September 5, 2017 at 3:32 p.m.

Good people are all around

There are plenty of advantages and disadvantages of living in a rural area. Some of the drawbacks can include lack of exposure to other types of people, lack of so-called culture, and, as of lately, I would add gravel dust (with the dryness the dust lately has become the bane of my existence).
Some would also say that the ability of some people to stick their noses in other people's business is a negative and knowing a person's life story to be a disadvantage, while others consider that good entertainment.
All of that aside, one of the most amazing thing about rural communities is the willingness and ability to come together when needed.
I know of three incredible stories that have all happened within ten miles of my home in the past month.
The first was an accident near Rossville. Two trucks collided head-on. The driver of one vehicle was killed, and his vehicle was on fire. The other truck contained a dad, his two grown sons and his 10-year-old son. The dad and the son who was driving his dad's truck were trapped in the vehicle. The willingness of those who stopped to put themselves in danger was astounding.

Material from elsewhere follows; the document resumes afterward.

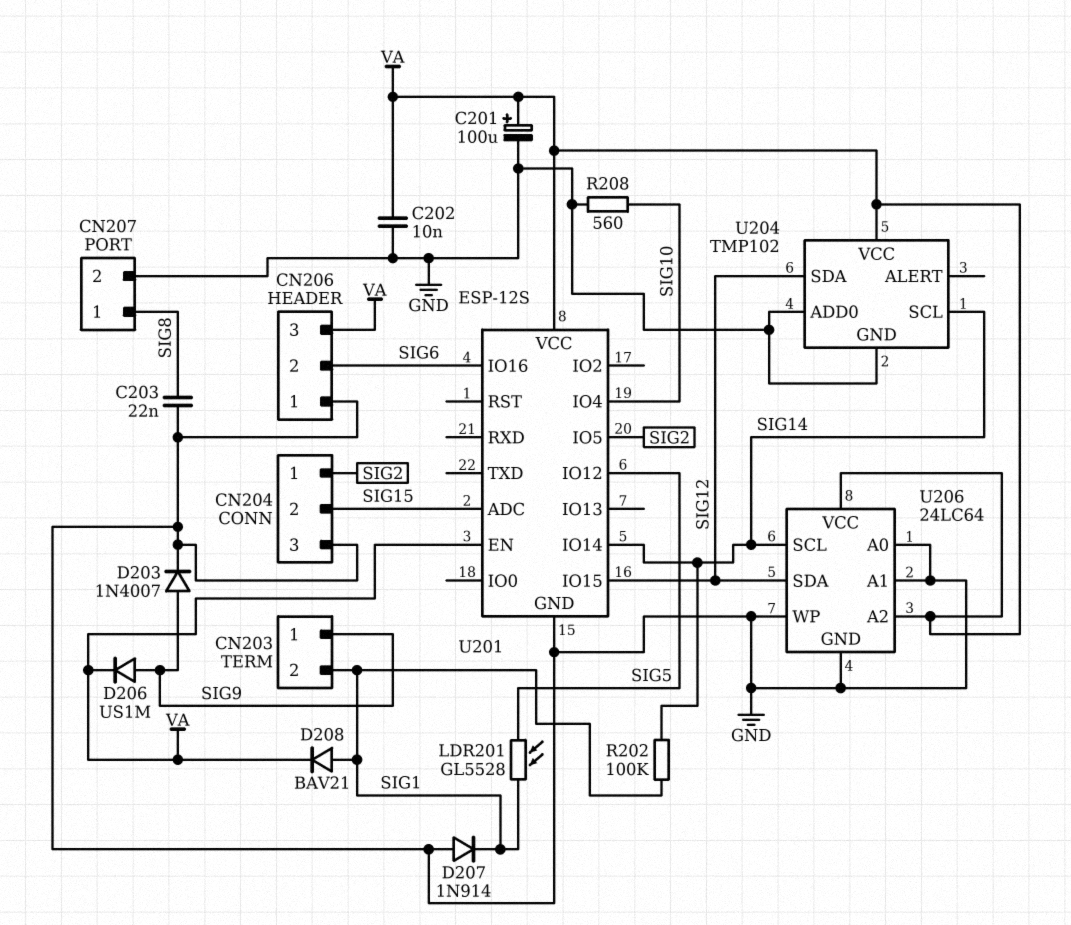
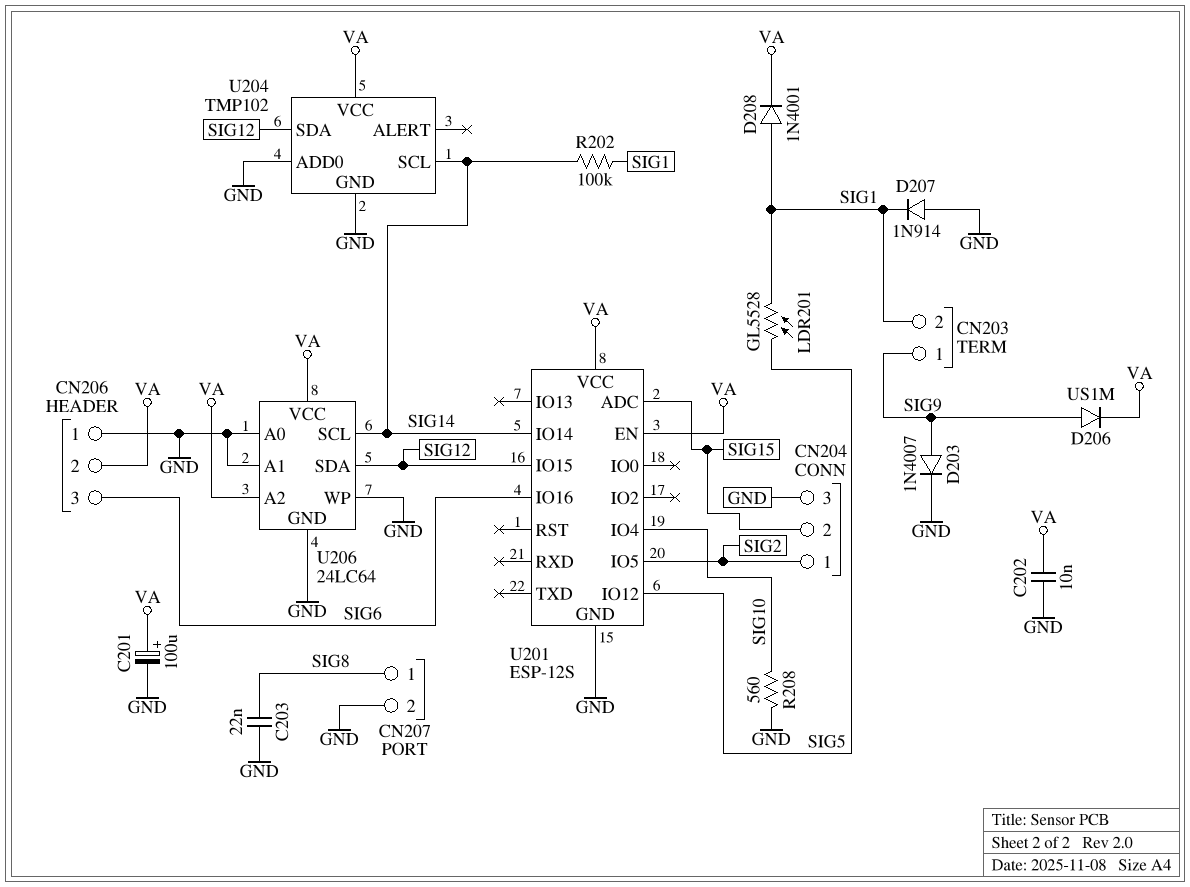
CN206 pin 2: SIG6 -> VA
CN206 pin 3: VA -> SIG6
D208: diode BAV21 (A SIG1, K VA) -> diode 1N4001 (A SIG1, K VA)

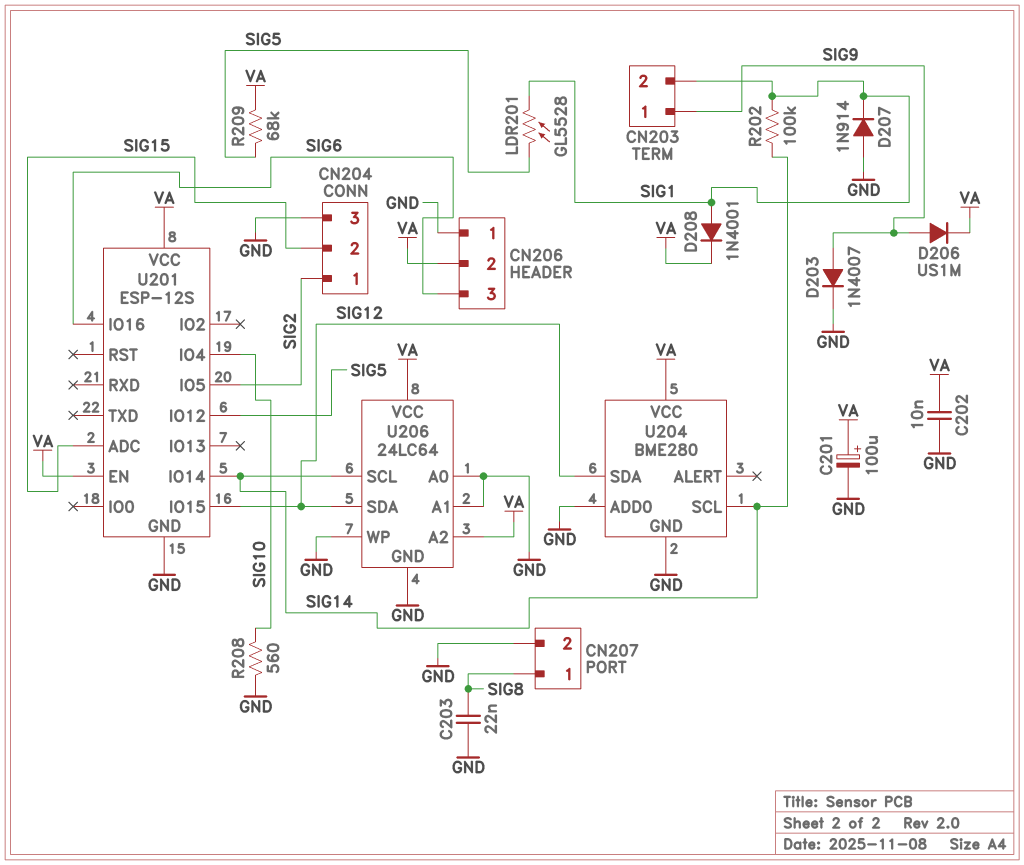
R209: none -> 68k (SIG5, VA)
U204: TMP102 -> BME280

One young man came upon the accident within moments and stayed at the driver's side until rescue personnel arrived. Another young man who arrived just a bit later did the same with the dad, literally giving him the shirt off his back to help with the bleeding. At least one person went from car to car looking for fire extinguishers. Several people tried using anything they could find to pry the doors of the truck open. Fluids from the two trucks were flowing into one another in between the vehicle that was on fire and the truck they were trapped in.

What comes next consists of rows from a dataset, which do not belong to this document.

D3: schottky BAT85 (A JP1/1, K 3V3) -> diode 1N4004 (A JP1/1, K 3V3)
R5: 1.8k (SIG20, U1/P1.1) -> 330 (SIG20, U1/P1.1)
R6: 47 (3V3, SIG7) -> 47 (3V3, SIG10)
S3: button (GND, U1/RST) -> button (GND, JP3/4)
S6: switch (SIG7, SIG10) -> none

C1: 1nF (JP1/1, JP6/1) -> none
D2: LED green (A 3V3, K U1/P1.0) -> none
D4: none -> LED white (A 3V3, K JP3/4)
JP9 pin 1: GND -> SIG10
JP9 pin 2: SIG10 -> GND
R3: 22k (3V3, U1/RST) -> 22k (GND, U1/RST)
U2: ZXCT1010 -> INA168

The driver could feel the heat from the other truck's flames and asked if there was someway to pull the trucks apart. Fortunately, the dad carried a lot of stuff in his truck and had a logging chain.
Another young man stepped forward and hooked the chain up to his new truck to the trailer behind the family's vehicle. The trailer came off and struck his truck. Without thinking twice he hooked it up again and was able to separate the trucks.
Those who stopped to help at that accident scene until firefighters arrived saved the lives of the two men inside that truck. Although two of the Good Samaritans lived in the same small town as the driver, they didn't know him at all.  They risked their safety without a second thought.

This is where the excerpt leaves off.